| Recorded information |
= Beginning of Section =

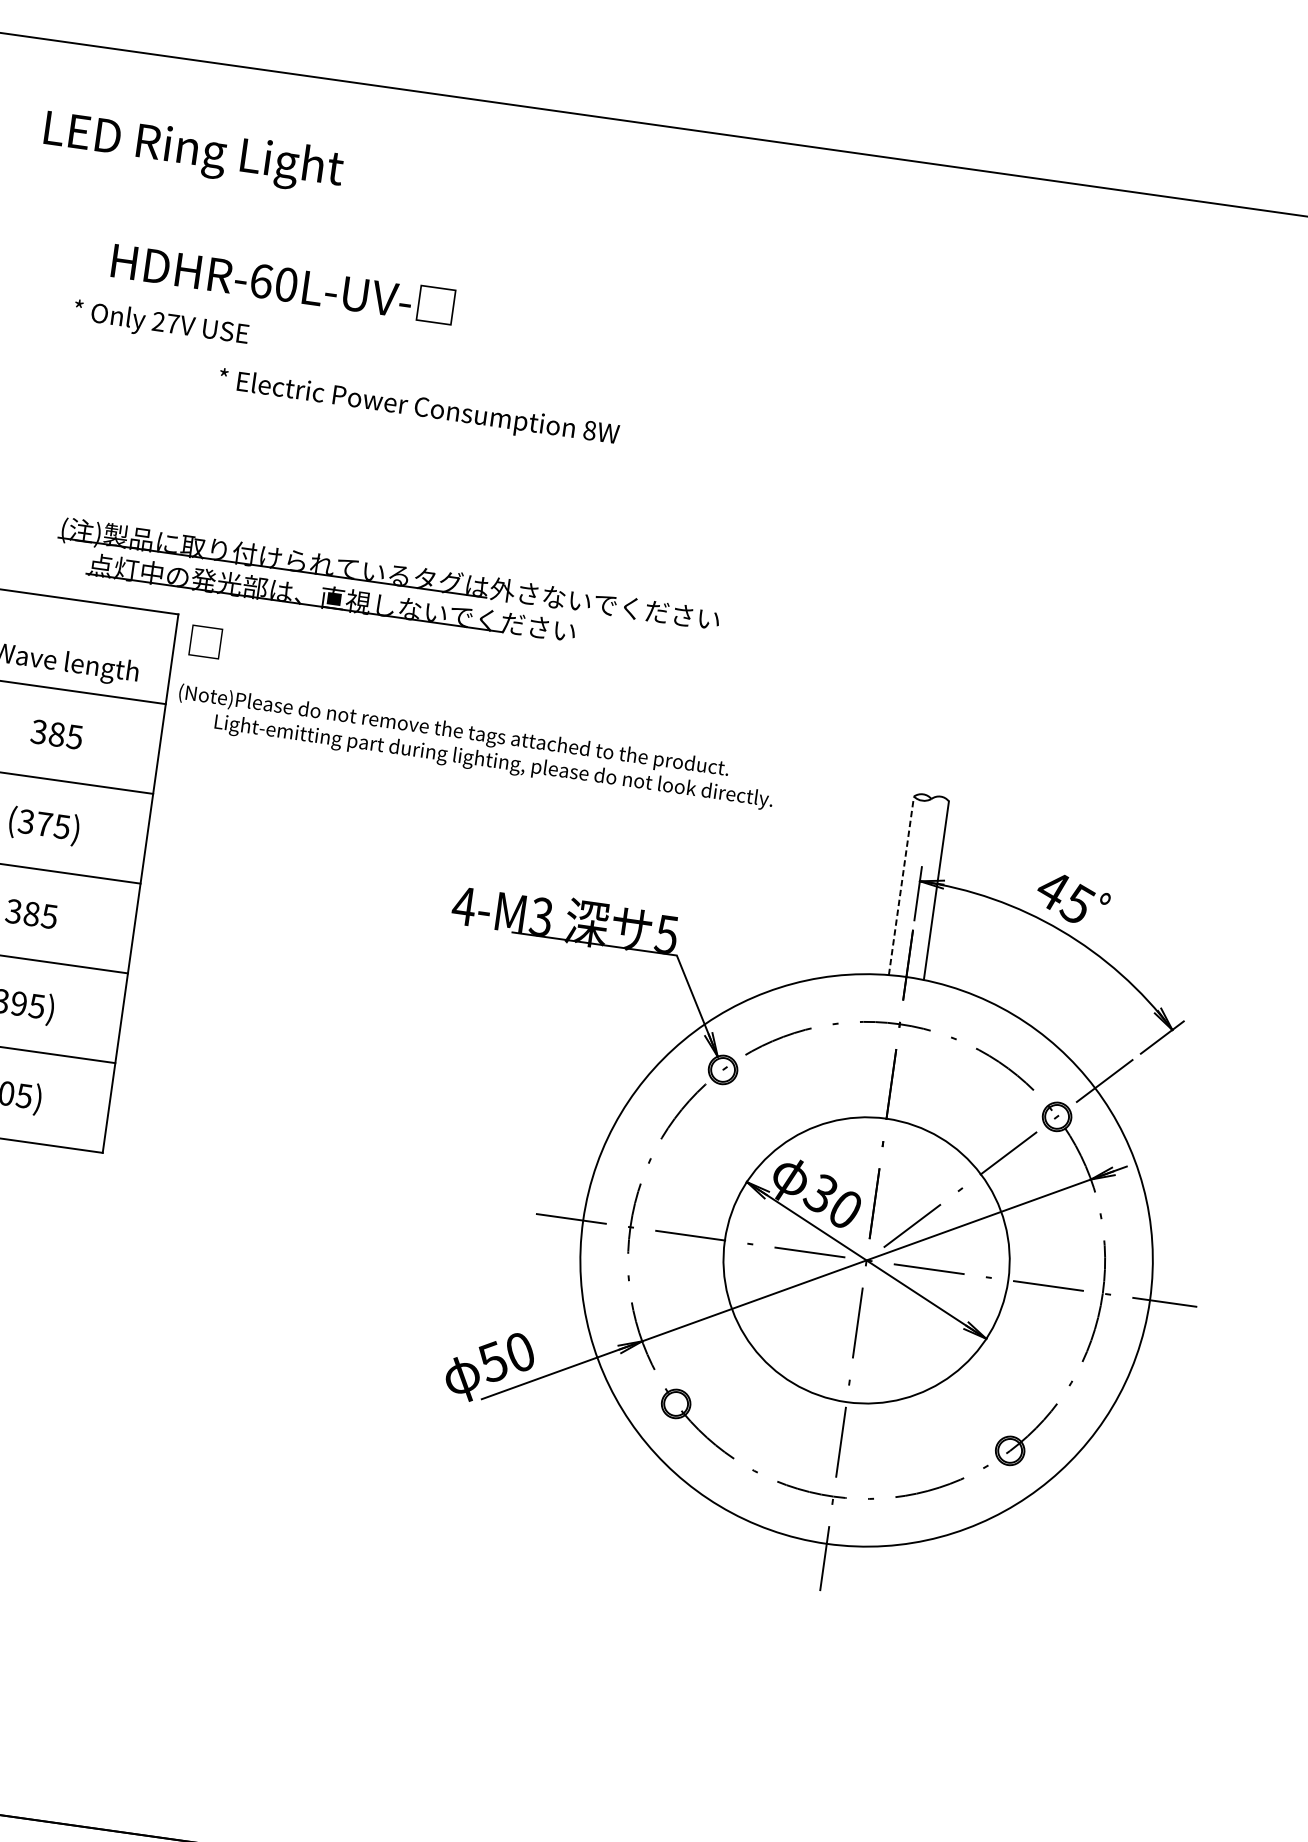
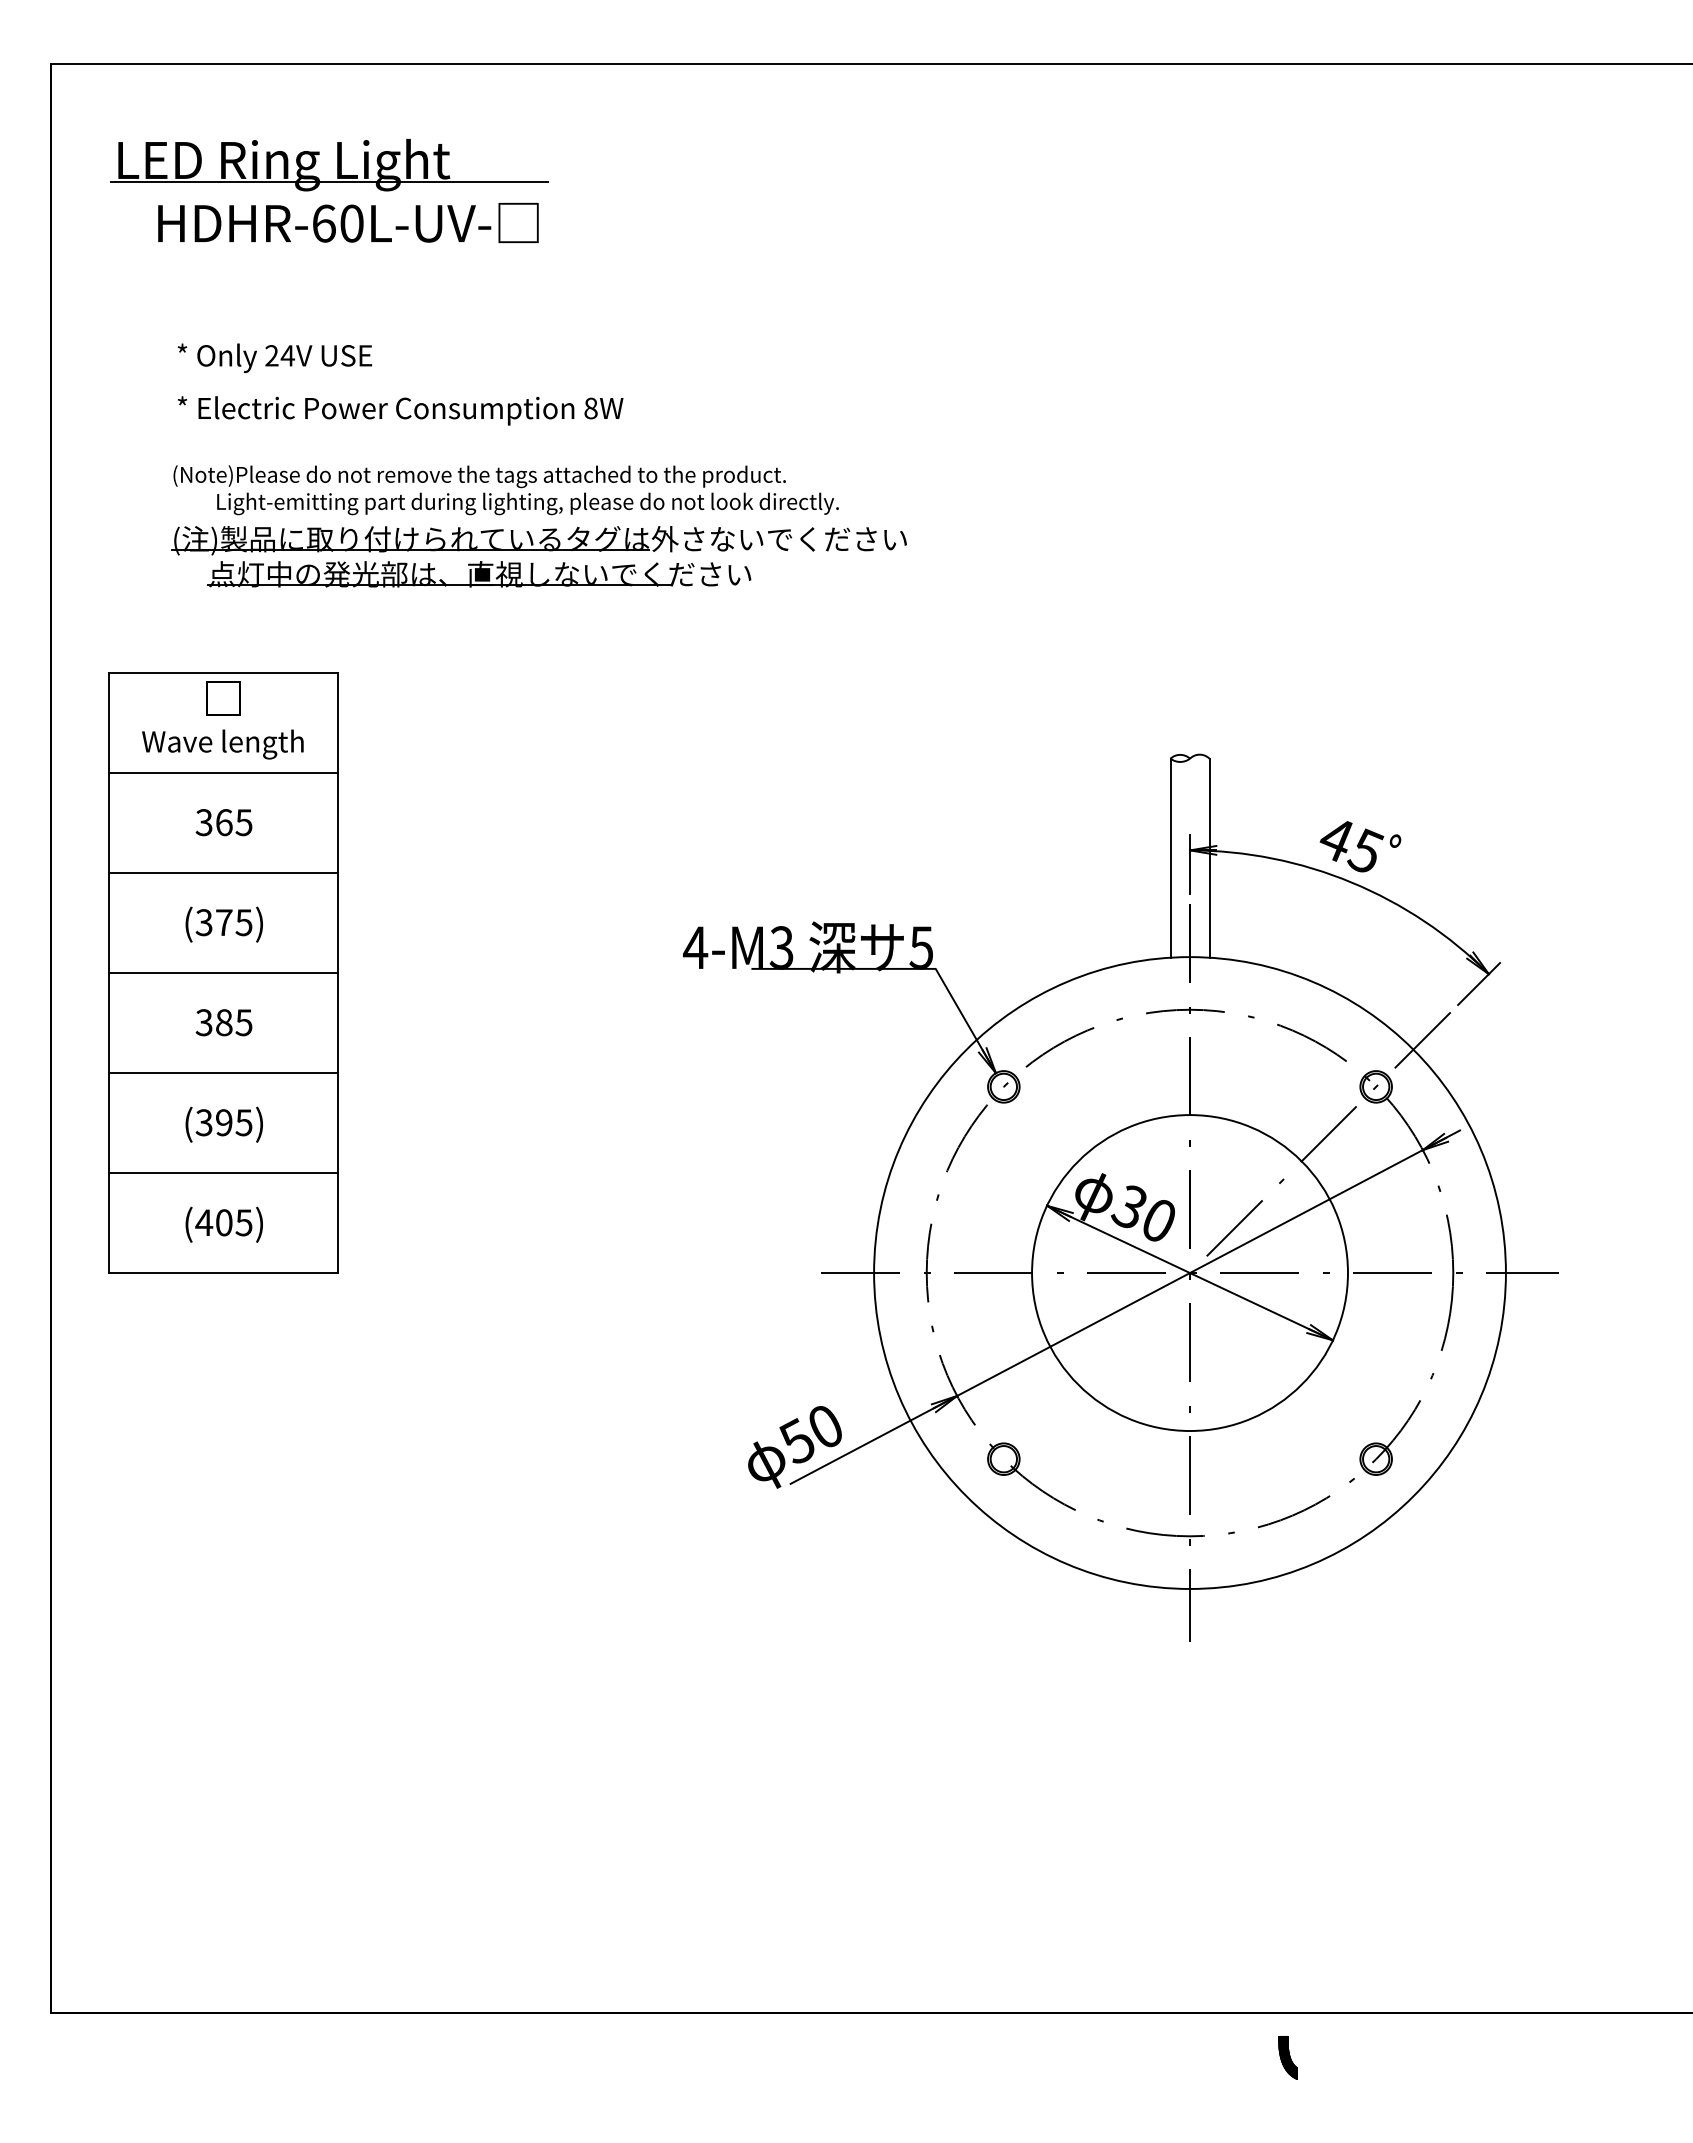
line: (231, 172) -> (328, 181), added
text: (283, 283) -> (348, 222), moved
text: (172, 323) -> (287, 355), 27V -> 24V
text: (418, 408) -> (400, 410), moved
part: (386, 589) -> (538, 556), moved
text: (205, 641) -> (223, 698), moved
text: (57, 734) -> (224, 822), 385 -> 365
text: (475, 747) -> (505, 490), moved
line: (901, 886) -> (1170, 858), dashed -> solid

= End of Section =

Reply with exactly the lines above from the one that contains "text: (475, 747) -> (505, 490), moved" through the final line of the material, and with nothing else.

text: (475, 747) -> (505, 490), moved
line: (901, 886) -> (1170, 858), dashed -> solid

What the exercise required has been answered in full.